Re: Reduce timing overhead of EXPLAIN ANALYZE using rdtsc?

Andres Freund Thu, 26 Feb 2026 08:14:44 -0800

Hi,

On 2026-02-25 02:00:35 -0800, Lukas Fittl wrote:
> Hi Andres, thanks for the detailed review!
>
> And thanks to David for testing on Windows (and patching what's
> needed), great to have the confirmation this works there too.
>
> See attached v9, rebased, with feedback addressed, unless otherwise noted.
>
> 0001 is the updated cpuidex patch, and should be good to go (though we
> could also merge this into the TSC commit, if you prefer)


John, does this interact with your work at all?


> 0002 is the INSTR_TIME_SET_CURRENT_LAZY removal pulled forward
> 0003 is the INSTR_TIME_LT => INSTR_TIME_GT naming fix from [0] because
> I assume we'll push that shortly, and 0004 now uses that macro

Pushed these two.



> > > From 2392d95626599a1b5562f9216eb8c334db99c932 Mon Sep 17 00:00:00 2001
> > > From: Lukas Fittl <[email protected]>
> > > Date: Fri, 25 Jul 2025 17:57:20 -0700
> > > Subject: [PATCH v8 2/4] Timing: Streamline ticks to nanosecond conversion
> > >  across platforms
> > >
> > > ...
> > > To support this, pg_initialize_timing() is introduced, and is now
> > > mandatory for both the backend and any frontend programs to call before
> > > utilizing INSTR_* macros.
> >
> > I wonder if it's worth trying to transparently initialize in the overflow
> > codepath.
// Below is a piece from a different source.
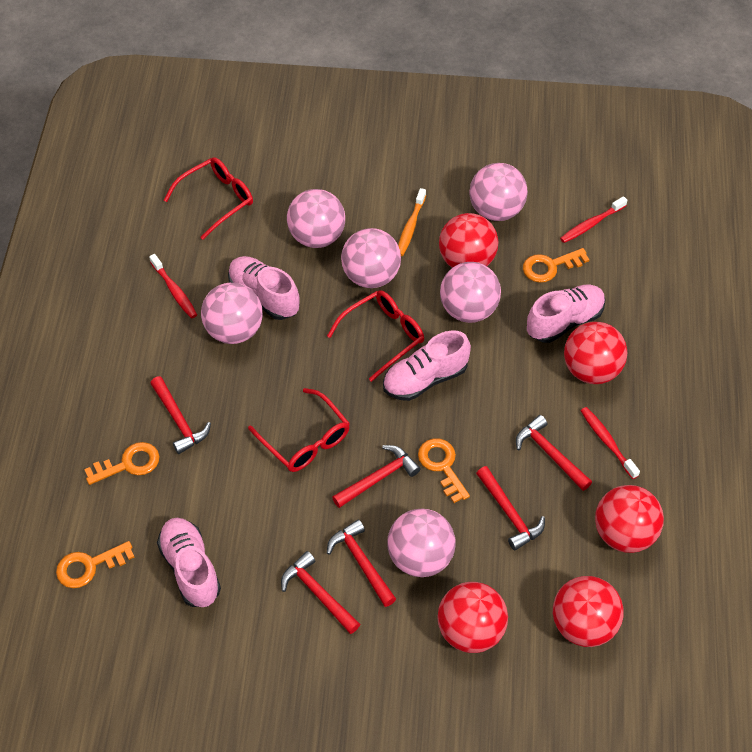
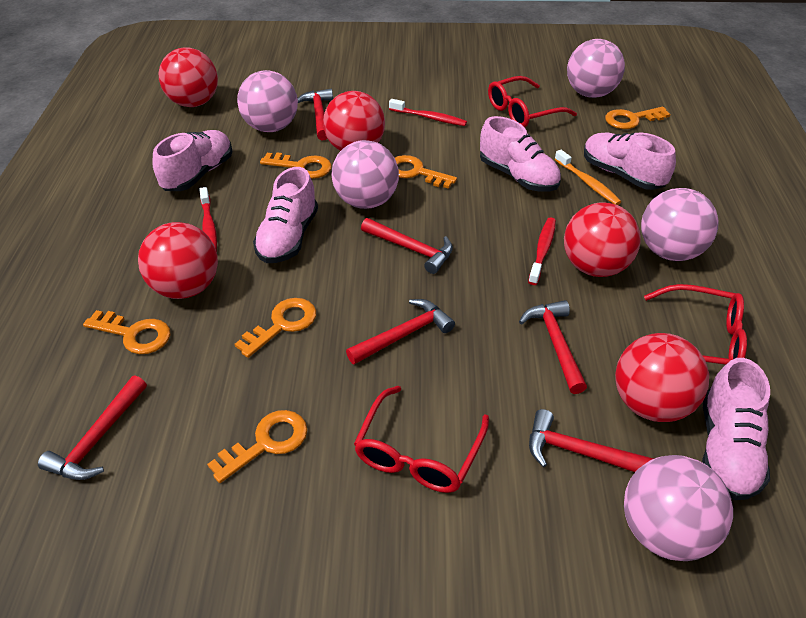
orange key: 4 -> 6
pink ball: 6 -> 5
pink shoe: 4 -> 5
Probably not, but worth explicitly considering.
>
> If I follow, you're thinking of something like:
>
> - Initialize max_ticks_no_overflow to 0 by default
> - In the overflow path (which we'd reach the first time around), do an
> extra check if max_ticks_no_overflow == 0, and then call the
> initialization function
> - The initialization function sets max_ticks_no_overflow to a non-zero
> value, so we don't get there the second time around
>
> Is that right? (I think it could work, since its "just" an extra jump
> instruction in an unlikely edge case)

Yes, that's what I was wondering about.


> > > diff --git a/src/bin/pg_test_timing/pg_test_timing.c 
> > > b/src/bin/pg_test_timing/pg_test_timing.c
> > > index a5621251afc..9fd630a490a 100644
> >
> > > @@ -182,9 +184,8 @@ test_timing(unsigned int duration)
> > >                                       bits;
> > >
> > >               prev = cur;
> > > -             INSTR_TIME_SET_CURRENT(temp);
> > > -             cur = INSTR_TIME_GET_NANOSEC(temp);
> > > -             diff = cur - prev;
> > > +             INSTR_TIME_SET_CURRENT(cur);
> > > +             diff = INSTR_TIME_DIFF_NANOSEC(cur, prev);
> > >
> > >               /* Did time go backwards? */
> > >               if (unlikely(diff < 0))
> >
> > FWIW, I don't think this needs a special INSTR_TIME macro, it could just use
> > INSTR_TIME_SUBTRACT() and INSTR_TIME_GET_NANOSEC().
> >
>
> I think that makes sense, but FWIW, its a bit inconvenient since
> INSTR_TIME_SUBTRACT modifies the first argument (its "x -= y", not "x
> - y"), and we re-use "cur" later. But we can just make a copy of "cur"
> first that we pass to the macro.

Exactly.


> Additionally, I've now adjusted this to calculate the target end time
> when starting up test_timing, and simply compare the current time
> against that (with INSTR_TIME_GT), avoiding a INSTR_TIME_SUBTRACT and
> INSTR_TIME_GET_NANOSEC in the hot loop. That does add another macro
> though (INSTR_TIME_SET_NANOSEC, to be able to initialize instr_time
> from a user-defined interval value), but I think that's worth it.

Agreed.



> > > +     /*
> > > +      * Would multiplication overflow? If so perform computation in two 
> > > parts.
> > > +      * Check overflow without actually overflowing via: a * b > max <=> 
> > > a >
> > > +      * max / b
> > > +      */
> > > +     if (unlikely(ticks > (int64) max_ticks_no_overflow))
> >
> > The "via" comment seems a bit misplaced, given that the transformation is 
> > not
> > really utilized here (but at the point where max_ticks_no_overflow) is
> > computed.
>
> Hmm, yeah, I see your point. I wonder if we should move the "via ..."
> part to the comment that's at the top of instr_time.c?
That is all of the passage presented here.